图像去雾算法可以氛围两大类:一是图像增强;另一类是图像复原。从图像呈现的低亮度和低对比度的特征考虑,采用增强的方法处理,即图像增强。基于物理模型的天气退化图像复原方法,从物理成因的角度对大气散射作用进行建模分析,实现场景复原,即图像复原。运用最广泛、最权威的是由何恺明等人提出的暗通道优先的方法。
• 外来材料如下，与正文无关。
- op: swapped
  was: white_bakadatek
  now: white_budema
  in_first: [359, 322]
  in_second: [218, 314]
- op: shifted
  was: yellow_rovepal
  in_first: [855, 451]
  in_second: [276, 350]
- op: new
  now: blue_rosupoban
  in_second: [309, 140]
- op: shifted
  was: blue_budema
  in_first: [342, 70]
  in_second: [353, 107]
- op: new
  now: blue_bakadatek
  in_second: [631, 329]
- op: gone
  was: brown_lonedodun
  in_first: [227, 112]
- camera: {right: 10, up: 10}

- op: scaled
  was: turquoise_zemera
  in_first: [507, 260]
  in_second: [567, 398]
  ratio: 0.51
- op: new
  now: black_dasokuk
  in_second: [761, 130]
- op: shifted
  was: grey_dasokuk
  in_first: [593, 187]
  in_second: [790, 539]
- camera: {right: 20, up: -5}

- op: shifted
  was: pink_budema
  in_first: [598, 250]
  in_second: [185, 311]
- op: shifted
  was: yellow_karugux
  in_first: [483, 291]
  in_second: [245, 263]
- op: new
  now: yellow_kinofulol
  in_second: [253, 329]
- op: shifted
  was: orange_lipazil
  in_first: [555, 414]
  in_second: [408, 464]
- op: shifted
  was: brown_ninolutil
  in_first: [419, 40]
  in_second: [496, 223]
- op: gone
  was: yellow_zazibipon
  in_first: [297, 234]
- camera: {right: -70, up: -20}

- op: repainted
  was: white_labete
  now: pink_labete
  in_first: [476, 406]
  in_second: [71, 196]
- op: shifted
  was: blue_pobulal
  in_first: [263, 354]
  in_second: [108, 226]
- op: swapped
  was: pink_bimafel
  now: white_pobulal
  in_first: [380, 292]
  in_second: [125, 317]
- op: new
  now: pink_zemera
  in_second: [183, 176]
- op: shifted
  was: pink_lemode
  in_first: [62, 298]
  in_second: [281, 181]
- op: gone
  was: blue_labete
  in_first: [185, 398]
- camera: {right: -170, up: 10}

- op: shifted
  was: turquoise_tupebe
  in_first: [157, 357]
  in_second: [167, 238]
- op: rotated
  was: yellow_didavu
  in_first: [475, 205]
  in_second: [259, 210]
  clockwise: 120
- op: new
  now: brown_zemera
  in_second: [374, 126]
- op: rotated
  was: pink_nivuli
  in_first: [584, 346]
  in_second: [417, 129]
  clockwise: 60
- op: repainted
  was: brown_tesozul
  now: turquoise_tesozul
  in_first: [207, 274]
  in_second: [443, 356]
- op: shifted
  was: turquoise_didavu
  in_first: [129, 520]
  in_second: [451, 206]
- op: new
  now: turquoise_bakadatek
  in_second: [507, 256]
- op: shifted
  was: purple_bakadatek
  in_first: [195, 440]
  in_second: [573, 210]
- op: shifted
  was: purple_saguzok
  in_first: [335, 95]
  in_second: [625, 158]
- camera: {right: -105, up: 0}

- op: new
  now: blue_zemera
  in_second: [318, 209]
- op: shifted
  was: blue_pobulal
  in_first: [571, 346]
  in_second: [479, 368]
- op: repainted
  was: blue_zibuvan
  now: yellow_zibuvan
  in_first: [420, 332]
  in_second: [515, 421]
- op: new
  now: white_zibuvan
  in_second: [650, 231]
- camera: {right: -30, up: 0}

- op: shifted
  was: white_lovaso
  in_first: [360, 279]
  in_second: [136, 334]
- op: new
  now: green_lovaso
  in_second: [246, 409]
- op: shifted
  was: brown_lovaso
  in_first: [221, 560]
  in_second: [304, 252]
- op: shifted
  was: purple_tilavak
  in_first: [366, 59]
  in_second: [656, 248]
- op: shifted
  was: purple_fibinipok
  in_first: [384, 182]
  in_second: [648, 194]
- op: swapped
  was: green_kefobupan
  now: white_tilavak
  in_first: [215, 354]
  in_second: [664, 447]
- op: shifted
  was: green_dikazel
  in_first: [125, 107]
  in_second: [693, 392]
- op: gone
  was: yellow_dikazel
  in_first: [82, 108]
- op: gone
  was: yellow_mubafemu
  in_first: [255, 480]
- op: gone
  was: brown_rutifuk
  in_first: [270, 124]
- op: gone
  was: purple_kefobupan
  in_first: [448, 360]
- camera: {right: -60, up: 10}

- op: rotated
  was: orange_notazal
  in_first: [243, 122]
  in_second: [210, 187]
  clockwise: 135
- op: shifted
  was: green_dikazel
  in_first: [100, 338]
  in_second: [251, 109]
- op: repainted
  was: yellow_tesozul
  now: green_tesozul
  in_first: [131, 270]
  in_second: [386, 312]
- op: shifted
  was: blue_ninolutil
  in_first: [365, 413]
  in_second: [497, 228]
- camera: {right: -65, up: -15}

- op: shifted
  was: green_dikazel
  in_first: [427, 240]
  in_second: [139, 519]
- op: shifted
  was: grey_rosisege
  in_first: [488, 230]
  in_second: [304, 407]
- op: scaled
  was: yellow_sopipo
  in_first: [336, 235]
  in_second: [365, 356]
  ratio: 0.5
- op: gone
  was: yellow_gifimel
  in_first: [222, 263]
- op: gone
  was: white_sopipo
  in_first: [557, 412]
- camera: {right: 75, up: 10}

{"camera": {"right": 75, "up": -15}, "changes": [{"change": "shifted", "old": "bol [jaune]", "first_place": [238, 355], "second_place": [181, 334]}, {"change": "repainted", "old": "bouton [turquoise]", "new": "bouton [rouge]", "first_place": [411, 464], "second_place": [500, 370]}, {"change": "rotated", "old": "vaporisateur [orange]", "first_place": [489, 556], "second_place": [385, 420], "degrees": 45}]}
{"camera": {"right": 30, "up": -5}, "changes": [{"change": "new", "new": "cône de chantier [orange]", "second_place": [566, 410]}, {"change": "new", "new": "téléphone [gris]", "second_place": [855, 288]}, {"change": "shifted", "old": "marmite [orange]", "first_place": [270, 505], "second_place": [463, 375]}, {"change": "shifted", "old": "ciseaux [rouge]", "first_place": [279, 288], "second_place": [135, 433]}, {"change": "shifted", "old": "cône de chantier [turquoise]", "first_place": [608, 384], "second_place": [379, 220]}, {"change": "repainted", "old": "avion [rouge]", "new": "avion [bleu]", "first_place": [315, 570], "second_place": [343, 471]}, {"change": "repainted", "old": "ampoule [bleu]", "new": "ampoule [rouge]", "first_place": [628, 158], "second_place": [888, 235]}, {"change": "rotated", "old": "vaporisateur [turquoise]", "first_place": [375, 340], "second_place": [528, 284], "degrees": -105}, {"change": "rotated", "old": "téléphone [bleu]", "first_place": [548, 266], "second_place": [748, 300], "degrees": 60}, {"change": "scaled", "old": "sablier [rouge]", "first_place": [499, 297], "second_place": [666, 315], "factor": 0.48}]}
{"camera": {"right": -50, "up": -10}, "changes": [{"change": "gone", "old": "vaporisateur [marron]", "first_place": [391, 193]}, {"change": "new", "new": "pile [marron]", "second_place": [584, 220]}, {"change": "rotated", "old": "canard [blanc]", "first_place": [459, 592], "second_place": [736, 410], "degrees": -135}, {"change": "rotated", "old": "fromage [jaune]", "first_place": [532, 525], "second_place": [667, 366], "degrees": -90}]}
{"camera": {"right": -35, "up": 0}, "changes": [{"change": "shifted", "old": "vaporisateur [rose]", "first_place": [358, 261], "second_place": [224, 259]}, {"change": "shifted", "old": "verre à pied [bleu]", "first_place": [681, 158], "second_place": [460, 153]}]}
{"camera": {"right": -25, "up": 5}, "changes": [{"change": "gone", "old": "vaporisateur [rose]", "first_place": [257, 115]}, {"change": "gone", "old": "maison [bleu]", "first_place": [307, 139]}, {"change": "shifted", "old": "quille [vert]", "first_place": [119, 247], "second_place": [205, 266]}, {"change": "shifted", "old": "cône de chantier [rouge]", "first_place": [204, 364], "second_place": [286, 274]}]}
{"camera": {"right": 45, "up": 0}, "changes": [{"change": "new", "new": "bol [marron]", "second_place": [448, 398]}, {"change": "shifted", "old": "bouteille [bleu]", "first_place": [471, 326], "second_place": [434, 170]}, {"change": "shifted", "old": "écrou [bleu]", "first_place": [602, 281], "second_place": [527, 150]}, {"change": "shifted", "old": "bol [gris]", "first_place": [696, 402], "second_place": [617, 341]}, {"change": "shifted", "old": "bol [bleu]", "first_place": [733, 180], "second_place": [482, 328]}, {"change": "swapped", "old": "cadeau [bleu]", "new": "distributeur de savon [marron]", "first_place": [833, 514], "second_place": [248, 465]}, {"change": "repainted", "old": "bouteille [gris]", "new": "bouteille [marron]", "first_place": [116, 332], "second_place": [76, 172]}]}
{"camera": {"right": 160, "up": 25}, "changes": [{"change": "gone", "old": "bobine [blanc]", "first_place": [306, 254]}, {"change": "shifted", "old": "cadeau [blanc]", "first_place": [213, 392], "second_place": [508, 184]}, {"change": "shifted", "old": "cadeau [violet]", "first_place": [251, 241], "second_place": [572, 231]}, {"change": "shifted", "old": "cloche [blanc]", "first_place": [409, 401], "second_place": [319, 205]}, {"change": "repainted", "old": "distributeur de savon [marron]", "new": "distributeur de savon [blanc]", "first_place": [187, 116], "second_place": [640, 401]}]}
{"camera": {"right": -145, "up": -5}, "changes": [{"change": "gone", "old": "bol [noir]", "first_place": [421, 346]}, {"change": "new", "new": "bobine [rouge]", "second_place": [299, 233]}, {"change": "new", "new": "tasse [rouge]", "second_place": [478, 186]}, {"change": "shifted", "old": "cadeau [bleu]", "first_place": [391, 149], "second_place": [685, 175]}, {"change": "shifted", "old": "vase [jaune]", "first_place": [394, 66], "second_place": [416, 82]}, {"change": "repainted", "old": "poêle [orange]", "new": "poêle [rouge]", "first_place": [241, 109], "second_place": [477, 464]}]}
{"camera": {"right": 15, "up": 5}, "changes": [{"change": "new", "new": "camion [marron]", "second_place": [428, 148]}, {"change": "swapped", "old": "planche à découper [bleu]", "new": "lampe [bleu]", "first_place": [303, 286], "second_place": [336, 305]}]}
本文结合前人提出的暗通道优先的方法,对雾霾天气下的交通图像进行去雾处理,使得图像更加清晰,易于识别,对后续工作不产生影响。
2. 研究的基本内容
1、针对论文的选题,查阅国内外相关资料和文献,掌握大气散射模型及暗通道优先的算法,了解retinex、ace等算法;
2、找出交通图像需要重点优化的部分,然后分析其特点,进行去雾处理;
3. 实施方案、进度安排及预期效果
实施方案:
1、结合多方面研究及仿真,在前人使用dcp算法对静态图像进行去雾的基础上进行改进,使得该算法也能适用于存在运动对象的交通图案去雾;
2、最后通过运用本科期间常用的研究方法,进行资料的整理加工,根据分析结果,与同组合作同学所研究的另一种算法进行对比总结。
预期效果 | 算法能够在一定时间范围内使模拟出的户外拍摄系统所拍摄的样张的重点部分更加易于识别。 |
2019年前 | 确定选题,查阅参考文献,填写任务书。 |
2019.3-4月 | 完成开题报告以及与本文相关的外文翻译,并将资料上传至论文系统。 |
2019.4-5月 | 先实施静态图像的暗通道优先的去雾,然后自行模拟雾霾天气下的交通图像进行去雾处理,初步完成论文。 |
2019.5月 | 预答辩后查漏补缺,完善论文,为最后的答辩做好准备。 |
4. 参考文献
[1]禹晶,徐东彬,廖庆敏.图像去雾技术研究进展[j].中国图象图形学报,2011,16(09):1561-1576.
[2]张道华.雾霾条件下单幅图像去雾算法研究与实现[j].韶关学院学报,2015,36(06):8-13.